Abstract

Abstract Several validated scales have been developed to measure frailty, yet it remains unknown how these measures are related. We used data from 7,070 community-dwelling older adults who participated in National Health and Aging Trend Study round 5 to construct a crosswalk among frailty measures. We operationalized the 60-item Frailty Index (FI), Study of Osteoporotic Fracture (SOF) Index, FRAIL Scale, Frailty Phenotype, Clinical Frailty Scale (CFS), Vulnerable Elder Survey-13 (VES-13), Tilburg Frailty Indicator (TFI), Groningen Frailty Indicator (GFI), and Edmonton Frailty Scale (EFS). Missing data, needed for the calculation of frailty scores, were imputed using multiple imputation by chained equations method.

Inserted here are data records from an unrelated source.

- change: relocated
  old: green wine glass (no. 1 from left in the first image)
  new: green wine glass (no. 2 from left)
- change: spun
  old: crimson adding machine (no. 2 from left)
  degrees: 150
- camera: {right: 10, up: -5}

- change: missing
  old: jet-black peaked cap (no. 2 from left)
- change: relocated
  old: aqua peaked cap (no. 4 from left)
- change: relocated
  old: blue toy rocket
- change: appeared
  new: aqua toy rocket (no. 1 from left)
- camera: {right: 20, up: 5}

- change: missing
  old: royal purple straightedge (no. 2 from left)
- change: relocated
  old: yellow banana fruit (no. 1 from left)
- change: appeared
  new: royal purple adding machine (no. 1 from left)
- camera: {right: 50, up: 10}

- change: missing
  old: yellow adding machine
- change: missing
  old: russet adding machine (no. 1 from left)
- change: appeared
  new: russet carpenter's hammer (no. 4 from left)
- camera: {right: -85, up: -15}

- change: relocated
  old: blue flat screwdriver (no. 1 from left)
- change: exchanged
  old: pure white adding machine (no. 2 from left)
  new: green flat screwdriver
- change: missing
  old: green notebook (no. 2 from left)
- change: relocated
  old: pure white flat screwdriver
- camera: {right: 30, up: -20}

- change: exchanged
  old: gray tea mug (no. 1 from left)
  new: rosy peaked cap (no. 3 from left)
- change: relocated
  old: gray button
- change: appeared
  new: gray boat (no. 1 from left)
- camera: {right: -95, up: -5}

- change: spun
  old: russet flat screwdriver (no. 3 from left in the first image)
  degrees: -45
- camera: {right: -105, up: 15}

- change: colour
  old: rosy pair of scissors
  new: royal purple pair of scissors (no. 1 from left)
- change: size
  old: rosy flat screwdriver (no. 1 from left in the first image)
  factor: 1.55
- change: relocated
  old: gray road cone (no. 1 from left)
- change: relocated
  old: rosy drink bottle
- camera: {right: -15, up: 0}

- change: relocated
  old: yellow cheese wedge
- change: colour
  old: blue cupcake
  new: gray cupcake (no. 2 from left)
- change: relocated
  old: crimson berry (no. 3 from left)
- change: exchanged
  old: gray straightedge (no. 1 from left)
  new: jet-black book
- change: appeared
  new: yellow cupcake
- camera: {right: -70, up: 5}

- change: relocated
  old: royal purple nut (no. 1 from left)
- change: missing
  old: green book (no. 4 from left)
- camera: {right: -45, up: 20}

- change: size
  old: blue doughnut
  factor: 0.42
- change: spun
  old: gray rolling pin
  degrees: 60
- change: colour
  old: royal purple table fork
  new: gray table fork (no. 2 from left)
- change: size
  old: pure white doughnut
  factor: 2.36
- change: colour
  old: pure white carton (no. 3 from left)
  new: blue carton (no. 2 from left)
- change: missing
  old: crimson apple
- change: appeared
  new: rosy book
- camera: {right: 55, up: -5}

We then linked the scores of each frailty measure to FI using the equipercentile method, a statistical procedure that links different scales by equating percentile distributions. Participants considered frail on FI (cutpoint of 0.25) corresponded to the following scores on each frailty measure: SOF 1.3, FRAIL 1.7, Phenotype 1.7, CFS 5.3, VES-13 5.5, TFI 4.4, GFI 4.4, and EFS 5.8. Conversely, individuals considered frail on each frailty measure corresponded to the following FI scores: 0.37 (SOF), 0.40 (FRAIL), 0.42 (Phenotype), 0.21 (CFS), 0.19 (VES-13), 0.28 (TFI), 0.22 (GFI), and 0.37 (EFS). The CFS, VES-13, TFI and GFI each discriminates between non-frail and frail people in the pre- to mildly frail spectrum on the FI, whereas the SOF, FRAIL Scale, Phenotype, and EFS detect those in the higher frailty spectrum on the FI. Our results provide clinicians and researchers with a useful tool to convert and interpret frailty across scales.